An interesting, brief article in H+ magazine titled Hacking the Economy by Douglas Rushkoff speaks to times long gone — centuries ago when barter was the common means to transact locally and centralized currency was scarcely used at all. The author explains that the aristocracy effectively compromised this system by pushing centralized currency, which was “a way to extract value from the periphery and bring it back to the center.”
Whether things occurred as simply as Rushkoff describes is up for debate. Governments (via banks or perhaps its vice versa!) have long been incentivized to centralize the management of currency. Currencies throughout history have been based on gold and silver (as they are scarce, divisible, and uniform). However, via centralization’s corrupting influence (i.e. no checks and balances), the central monetary authority has always slowly but steadily debased the currency spurring inflation and leading to all sorts of unfortunate consequences — the most noteworthy of which is robbing the common man of his wealth.

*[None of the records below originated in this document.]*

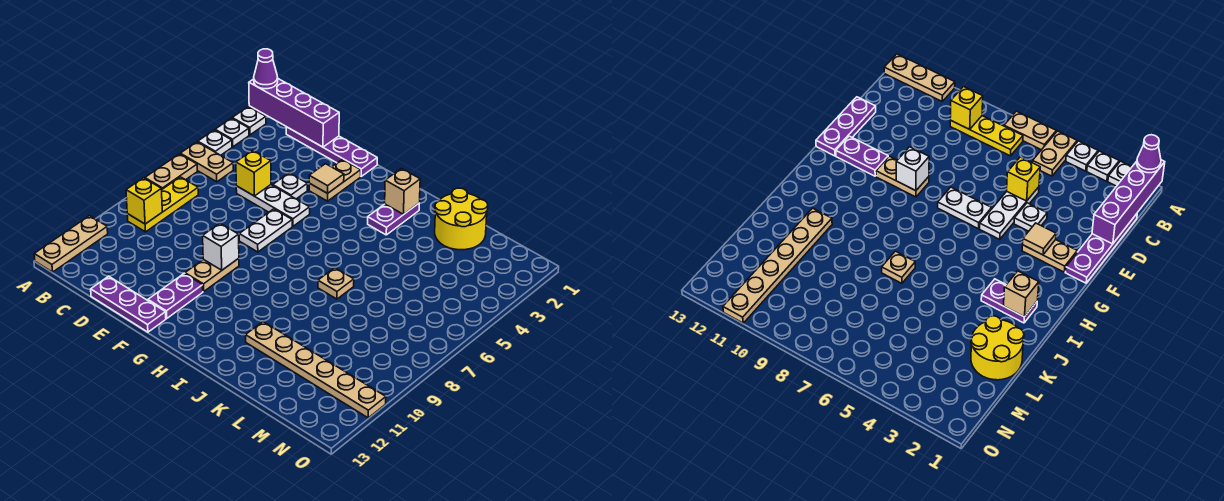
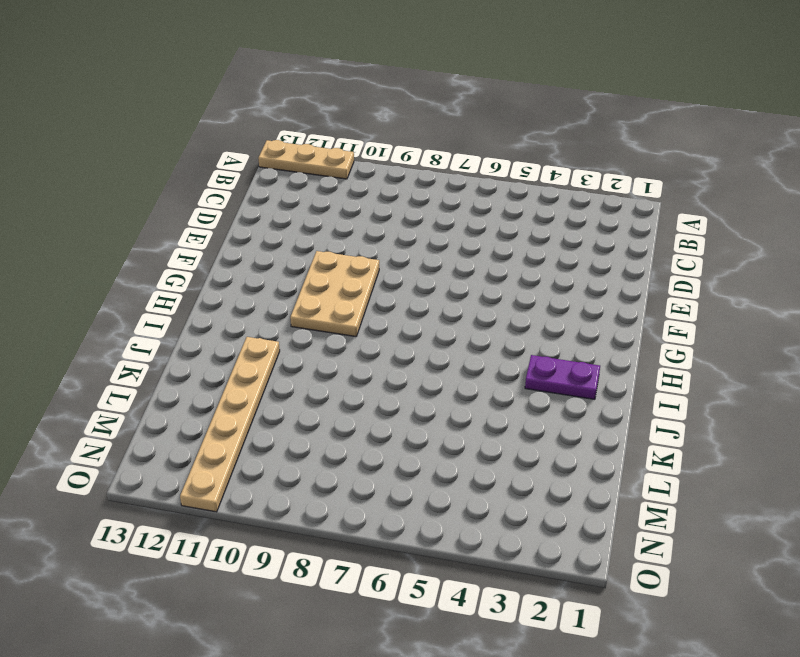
tan plate F9:H10 level 1 -> tan plate F9:F10 level 1
none -> white plate A2 level 1
none -> white plate A3 level 1
none -> white plate A4 level 1

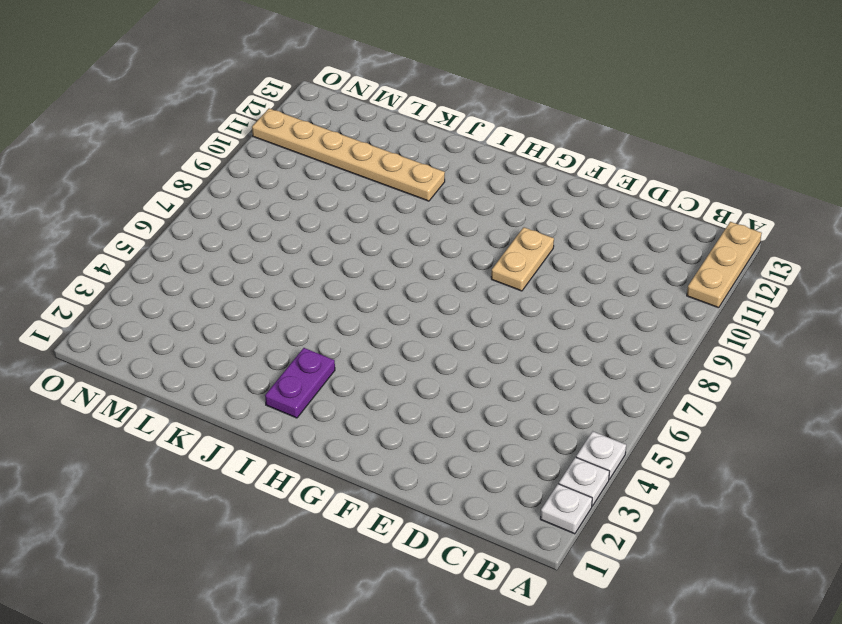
none -> tan plate A5:B5 level 1
none -> tan plate A6:A7 level 1
none -> yellow plate B7:B9 level 1

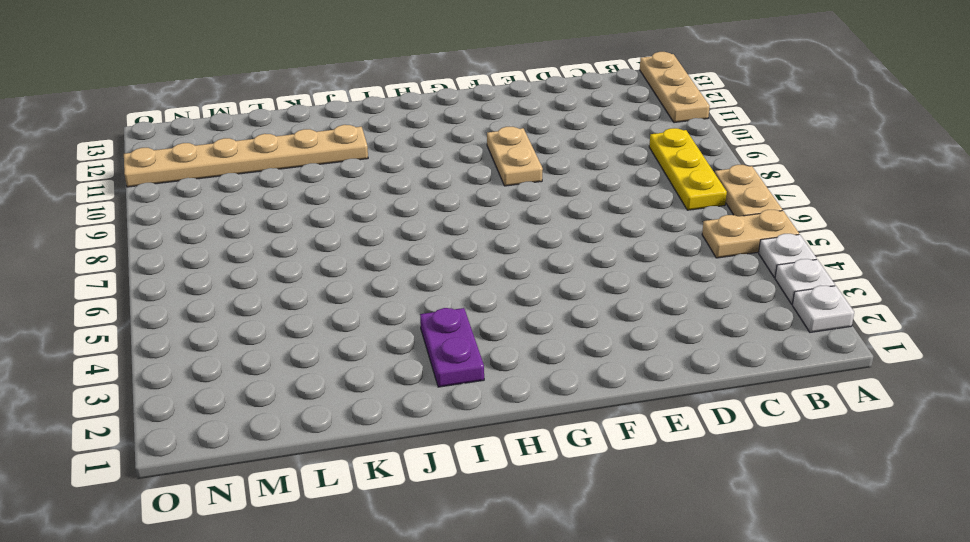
none -> purple plate C1:F1 level 1
none -> white plate D5:F5 level 1
none -> purple plate D13:F13 level 1

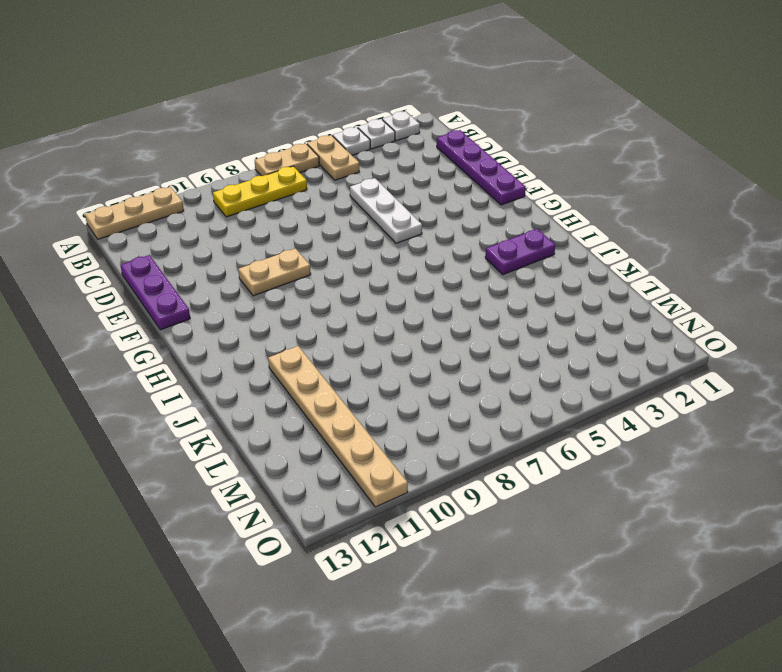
none -> white plate E4 level 1
none -> tan plate F2:F3 level 1
none -> white plate F6:F7 level 1

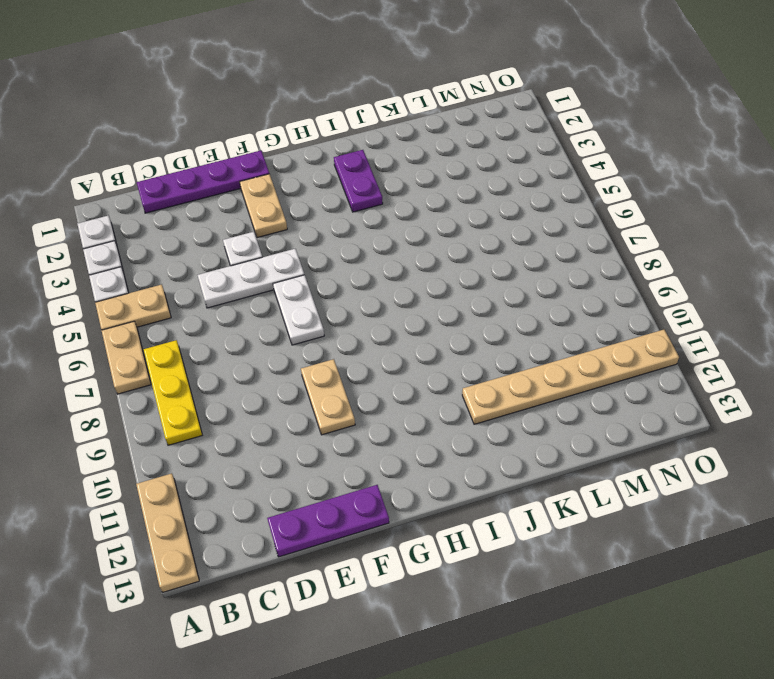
none -> purple plate F11:F12 level 1
none -> tan plate J7 level 1
none -> yellow round brick K1:L2 level 1

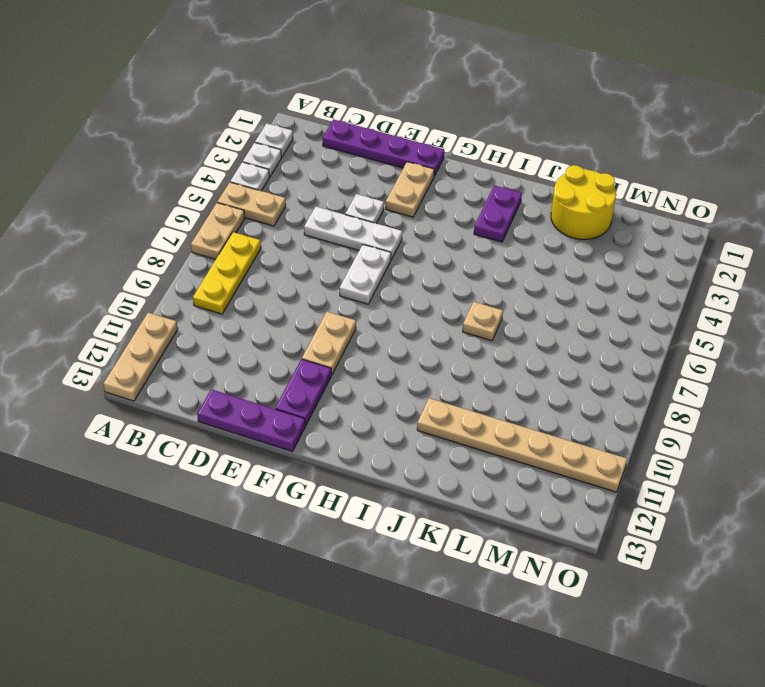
none -> purple brick A1:D1 level 2
none -> yellow brick B9 level 2
none -> yellow brick D5 level 2

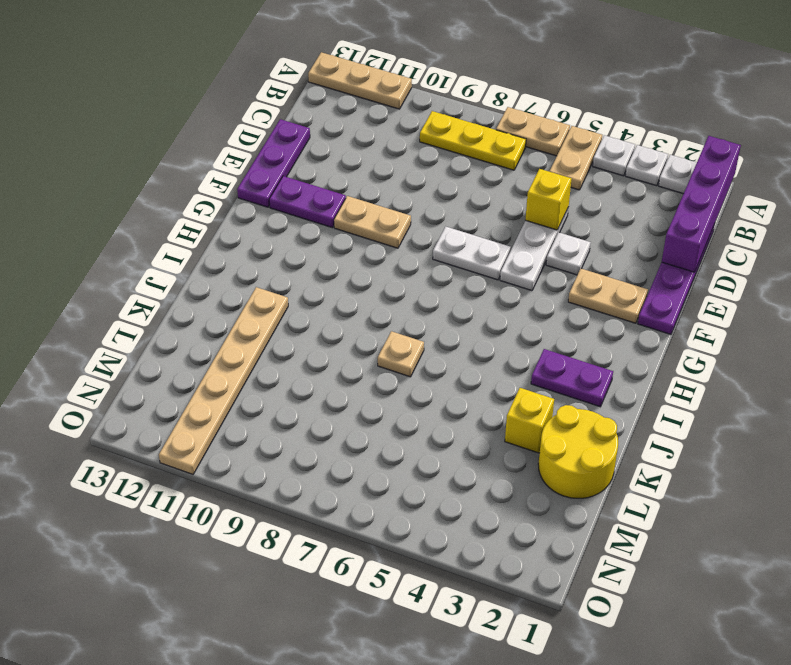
yellow brick K3 level 1 -> yellow brick B9 level 2
none -> tan tile F3 level 2
none -> white brick F9 level 2
none -> tan brick I2 level 2

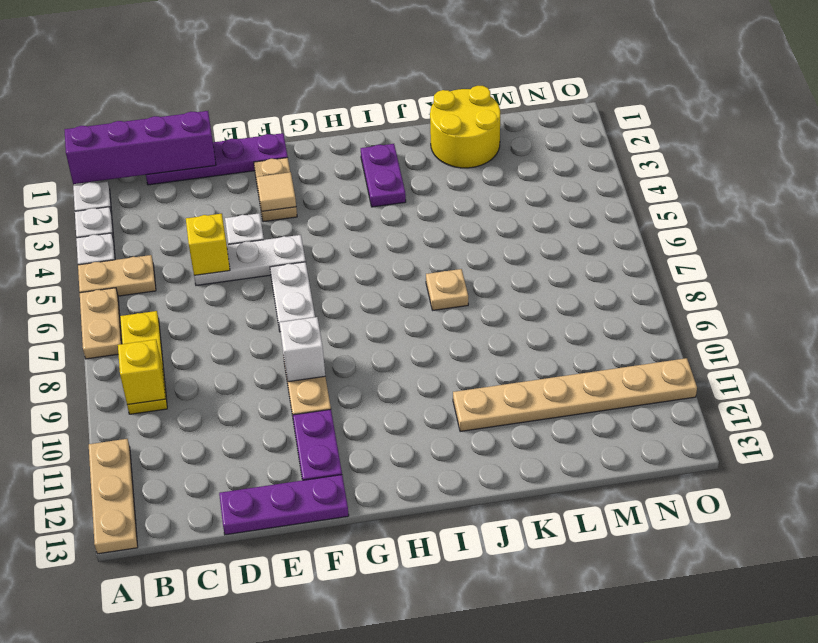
none -> tan brick I2 level 2
none -> purple cone A1 level 3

In our modern days, we’ve gone completely to a credit-based society whereby all money is based on the assumed credit of the centralized authority. Dollars don’t represent gold or silver (though they once did). I won’t go into further detail on this here, but you should check out Rothbard’s What has Government Done to our Money? (Buy it off amazon or grab it free in pdf or audio off mises.org).

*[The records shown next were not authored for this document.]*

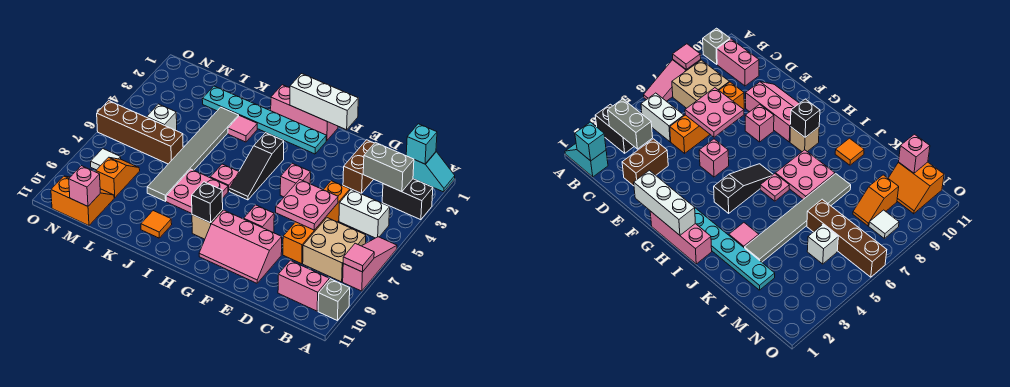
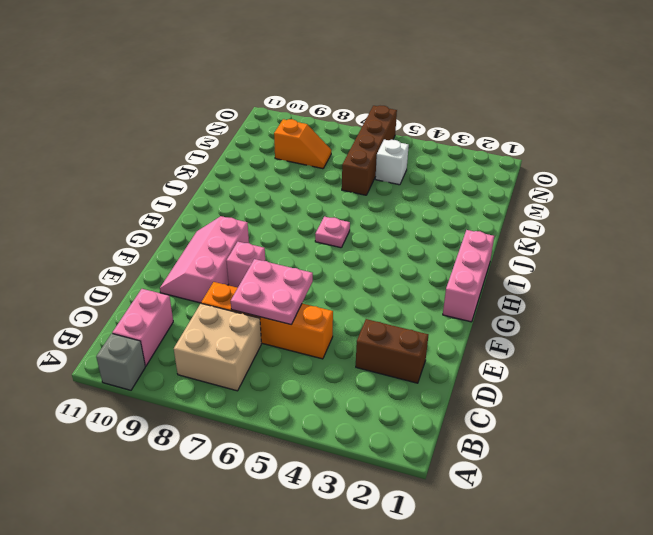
none -> cyan slope A1:B1 level 1 top B
none -> black brick A3:B3 level 1
none -> pink slope A6:A8 level 1 top 8
none -> white brick B5:C5 level 1

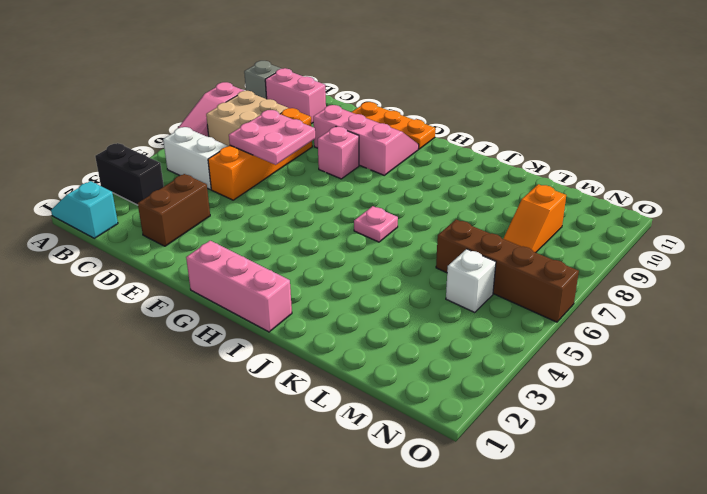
orange plate E11:G11 level 1 -> none
none -> pink brick F5 level 1
none -> cyan plate G2:L2 level 1
none -> black slope H4:H6 level 1 top 4
none -> tan brick H9 level 1

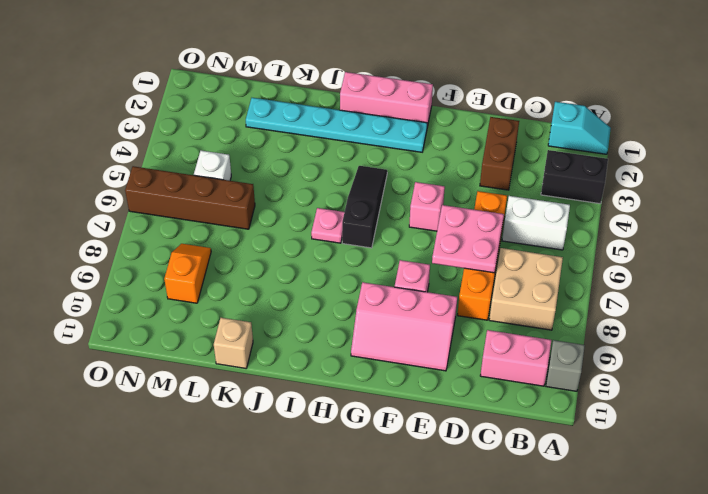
black slope H4:H6 level 1 top 6 -> black slope H4:H6 level 1 top 4
tan brick K11 level 1 -> tan brick H9 level 1
none -> pink slope A6:A8 level 1 top 8
none -> pink plate I7:J8 level 1
none -> pink tile J3 level 1
none -> orange tile J10 level 1

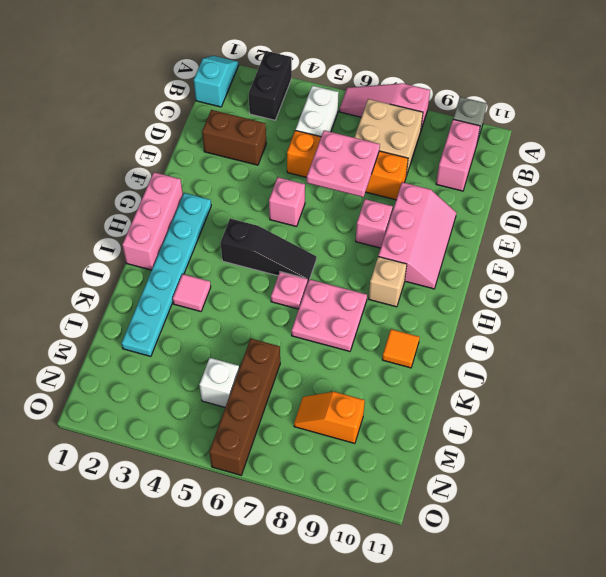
none -> grey tile K3:K8 level 1
none -> orange slope M10:N11 level 1 top 11
none -> white tile N8 level 1
none -> pink tile A8 level 2

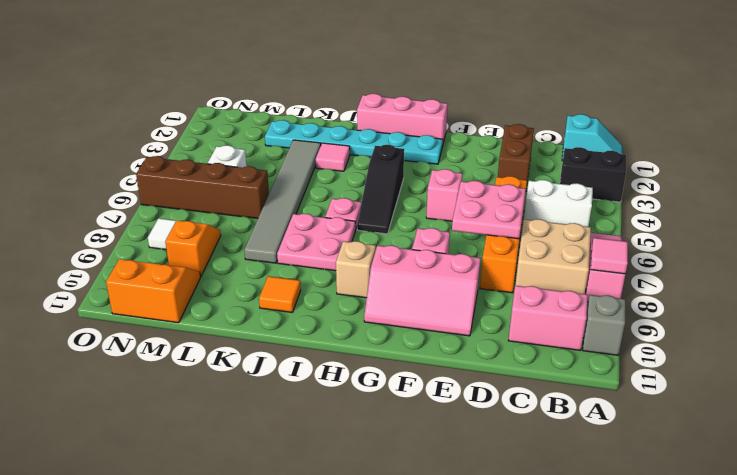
none -> cyan brick B1 level 2
none -> grey brick B3:C3 level 2
none -> white brick F1:H1 level 2
none -> black brick H9 level 2

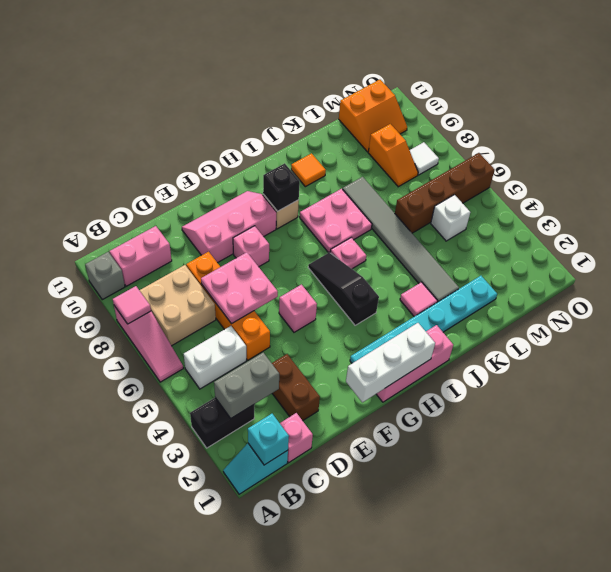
pink brick C1 level 1 -> pink brick M11 level 2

What I like about Rushkoff’s concise piece is how it makes two fundamental conclusions, both of which I happen to agree with:
- Centralization tends to result in perverse systems — i.e. our productive hours don’t lead to our own wealth. Money is made simply by moving electronic balances around. Finance replaces production in society (I.e. the United States’ FIRE economy).
- Money is easy to make. Money is merely efficient barter. No matter what happens to the general economy, the dollar, the yuan or yen or gold or silver, trade will continue on. You just better hope you have some assets to barter around, and if you don’t, you can always get creative and find things that you can trade.
Here’s a summary snippet of Rushkoff’s article found on page 37 / 38 of the online magazine. The rest of the magazine looks fascinating and I only wish I had the time to skim all its pages!
The economy we live in is a rigged game, established around the time of the Renaissance in order to promote the welfare of earlychartered corporations and the monarchs who gave them license to monopolize world business. Until that time, there were many kinds of money in use simultaneously. People used centralized currency to conduct long-distance transactions, and local currency to transact on a more day-to-day basis. . . .
Like most innovations of the Colonial era, centralized currency is a way to extract value from the periphery and bring it back to the center. . . .
A majority of the money earned under our current currency system is earned by people who don’t actually do anything. As such, all this speculation is a drag on the system. Speculators just bet on various companies’ ability to pay back what they have borrowed. . . .
The way out — as I see it — is to begin making our own money again. I’m not talking barter, but local currency. Money is just an agreement. And the more a community trusts one another, the more effi ciently the moneys they develop can function. We can create units of currency based on anything . . .
Thanks to the current economic meltdown, a restaurant in my town called Comfort has been unable to secure a loan from the bank to expand. Instead, John the owner has turned to us. We are buying “Comfort Dollars” at a rate of 1 US dollar for every $1.20 worth of restaurant food. So if I invest $1000, I get $1200 to spend at the restaurant. I get a 20% return on my investment, and — since he’s paying in food — he gets money a lot cheaper than he can borrow it through the bank.
Plus, I have a reason to promote his restaurant, invest in my town, and extend the good will. everybody wins.
Making money is that easy. You don’t get it from a corporation or a bank. You make it yourself, with your friends, as you create value for one another. This is the ultimate hack in a society addicted to the market: pretend it doesn’t even exist, and go about your business.